Now he is careful to qualify this: “Almost” everyone, not absolutely everyone will thus benefit. That raises two questions. One has to do with interpersonal comparisons of benefit: Are we sure that people will be better off poor now than in a genuine “state of nature”? There’s hope for a decent answer to that one. But another is more fundamental: What about those who exploit the compliance of most of us with Locke’s natural law – the thieves and cutthroats (including the political ones) or those who have a natural preference for violence. It would be nice if we could show that such persons are irrational – but it’s not obvious.
"Thirdly, The supreme power cannot take from any man any part of his property without his own consent..."
With respect to one sizable subset of that class of persons, Mack discusses Locke on the Poor Law. Those who fall into such poverty that they might really have been better off in a commons may, Locke thinks, actually be forced to work for their upkeep. (That is, if they can.
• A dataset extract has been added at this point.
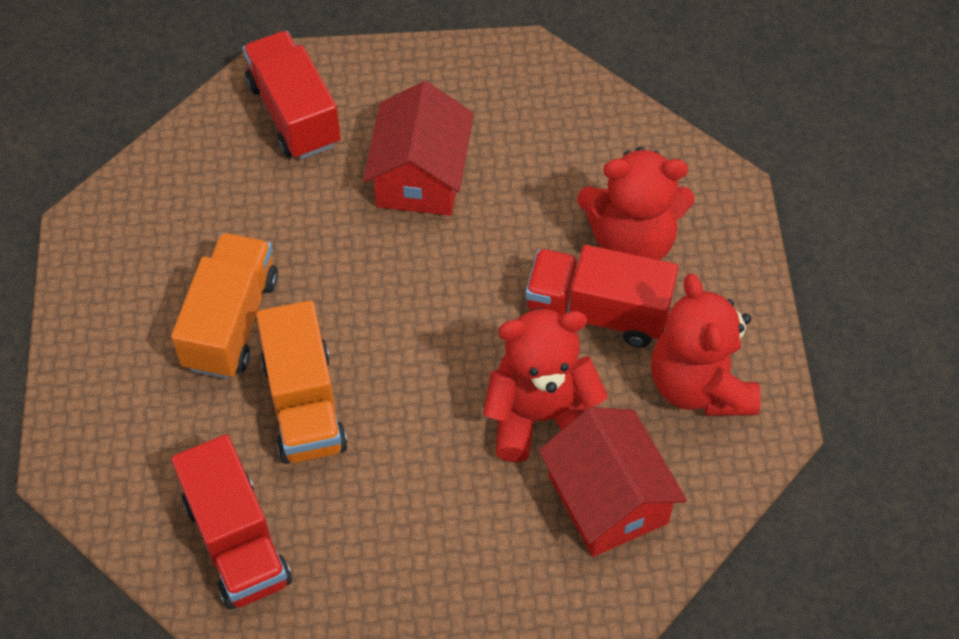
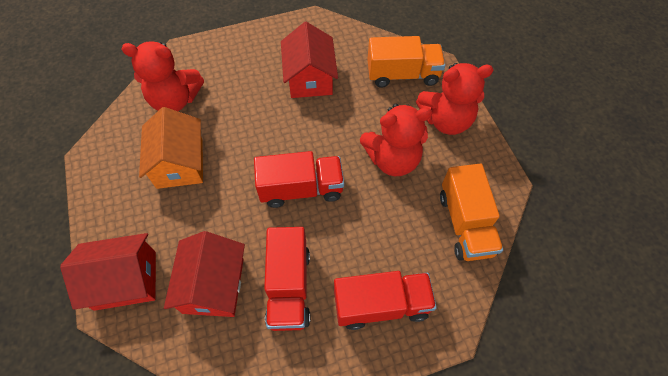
orange house: 0 -> 1
red house: 2 -> 3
We should note that it is totally implausible to think that the ones who can’t would have done better in a common.) Mack observes that “it is hard to avoid the conclusion that when Locke shifts from high philosophy to public policy – especially public policy concerning the less reputable members of society – liberty and property tend to get lost in the shuffle.” Yes, indeed. Just as he seems to underappreciate the contribution that his proposed restrictions on the scope of political authority would have (#38): “Thirdly, The Supreme Power cannot take from any Man any part of his Property without his own consent.” It’s pretty hard to square that with any government, let alone the limited one that Locke wants. Well, nobody’s perfect! Endnotes 
[1] Narveson, “Property Rights: Original Acquisition and Lockean Provisos” in Respecting Persons in Theory and Practice (Rowman & Littlefield, 2002), 111-129.